There is an anonymous, obstruction-free algorithm for solving consensus among n processes that uses only \(n-1\) memory locations supporting read and swap.

In [12], there is a proof that \(\varOmega (\sqrt{n})\) shared memory locations are necessary to solve obstruction-free consensus when the system only supports \(\textit{swap}\) and \(\textit{read}\) instructions.

Test-and-set and read

Consider a system that supports only \(\textit{test-and-set}()\) and \(\textit{read}()\). It is impossible to solve 2-consensus using only 1 memory location. To see why, first note that, in a solo-terminating execution from an initial configuration, a process must decide its input value, because the other process might have the same input value. Moreover, in every such execution, a process must perform \(\textit{test-and-set}()\) on the location. (If not, the location still has value 0 after the execution, so, if it is followed by a solo-terminating execution by the other process with the other input, agreement will be violated.) Then the memory location has value 1 after any solo-terminating execution by a process from an initial configuration, so the value decided by the other process cannot depend on what the first process decided. Hence, there is an execution in which the second process decides a different value, violating agreement.

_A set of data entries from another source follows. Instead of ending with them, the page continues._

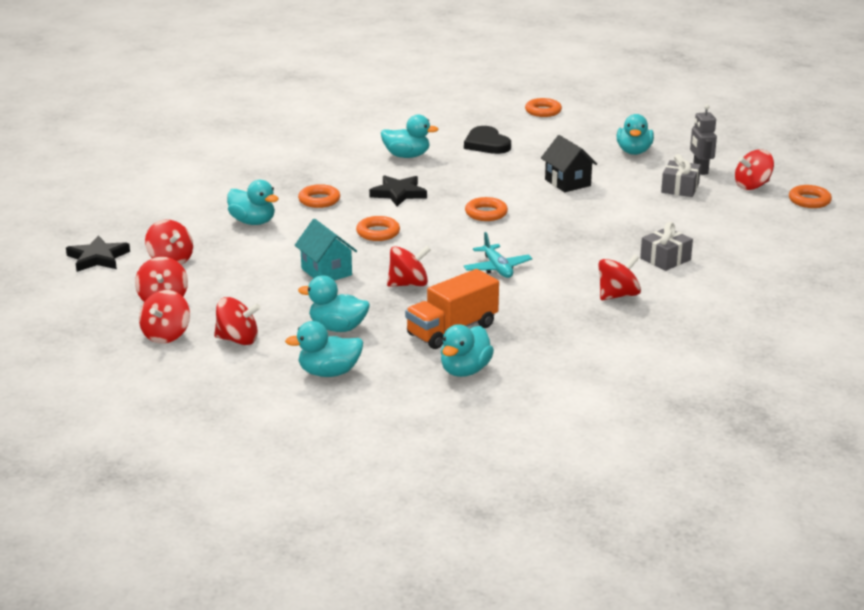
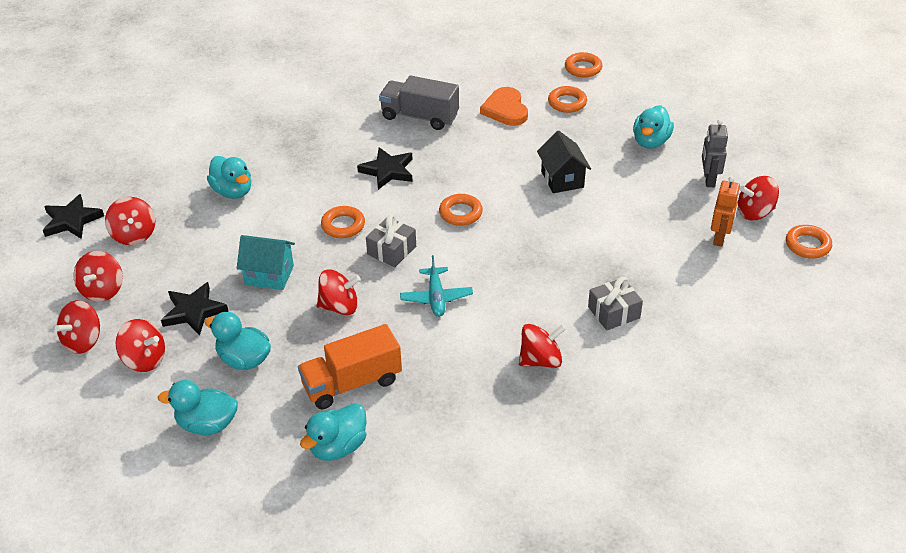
camera: 15 degrees right, 15 degrees up
(266, 303) = (194, 311): none -> black star
(319, 200) = (308, 169): orange ring -> orange ring (567, 103)
(326, 272) = (269, 275): turquoise house -> turquoise house turned 60 degrees counterclockwise
(407, 156) = (419, 117): turquoise duck -> grey truck
(486, 144) = (505, 109): black heart -> orange heart
(680, 188) = (675, 205): grey gift -> grey gift (391, 250)
(731, 204) = (720, 238): none -> orange robot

It is possible to solve wait-free binary consensus for 2 processes using only 2 memory locations, which are both initially 0. In Algorithm 2, a process with input 0 begins by performing \(\textit{test-and-set}()\) on memory location \(M_0\) and, if the result is 0, it decides 0. Otherwise, it reads memory location \(M_1\) and decides the value it read. A process with input 1 begins by performing \(\textit{test-and-set}()\) on \(M_1\) and, if the result is 1, it decides 1. Otherwise, it performs \(\textit{test-and-set}()\) on memory location \(M_0\) and decides the complement of the result.

figureb

First suppose both processes have input 0. The first process to perform \(\textit{test-and-set}(M_0)\) gets 0 and immediately decides 0. The other process gets 1 and then reads 0 from \(M_1\), so it also decides 0.

Now suppose both processes have input 1. The first process to perform \(\textit{test-and-set}(M_1)\) gets 0. Then it performs \(\textit{test-and-set}(M_0)\), gets 0, and decides 1. The second process to perform \(\textit{test-and-set}(M_1)\) gets 1 and immediately decides 1.

Finally, suppose one process, say \(p_0\), has input 0 and the other process, \(p_1\), has input 1. If \(p_1\) takes the first two steps, it performs \(\textit{test-and-set}(M_1)\), gets 0, performs \(\textit{test-and-set}(M_0)\), gets 0, and returns 1. Then \(p_0\) performs \(\textit{test-and-set}(M_0)\), gets 1, reads 1 from \(M_1\), and returns 1. So, suppose that \(p_1\) does not take both of the first two steps. In particular, it does not perform \(\textit{test-and-set}(M_0)\) before \(p_0\). Hence, when \(p_0\) performs \(\textit{test-and-set}(M_0)\), it gets 0 and immediately decides 0. The first step by \(p_1\) is \(\textit{test-and-set}(M_1)\), which returns 0, and its second step is \(\textit{test-and-set}(M_0)\), which returns 1. Thus \(p_1\) also decides 0.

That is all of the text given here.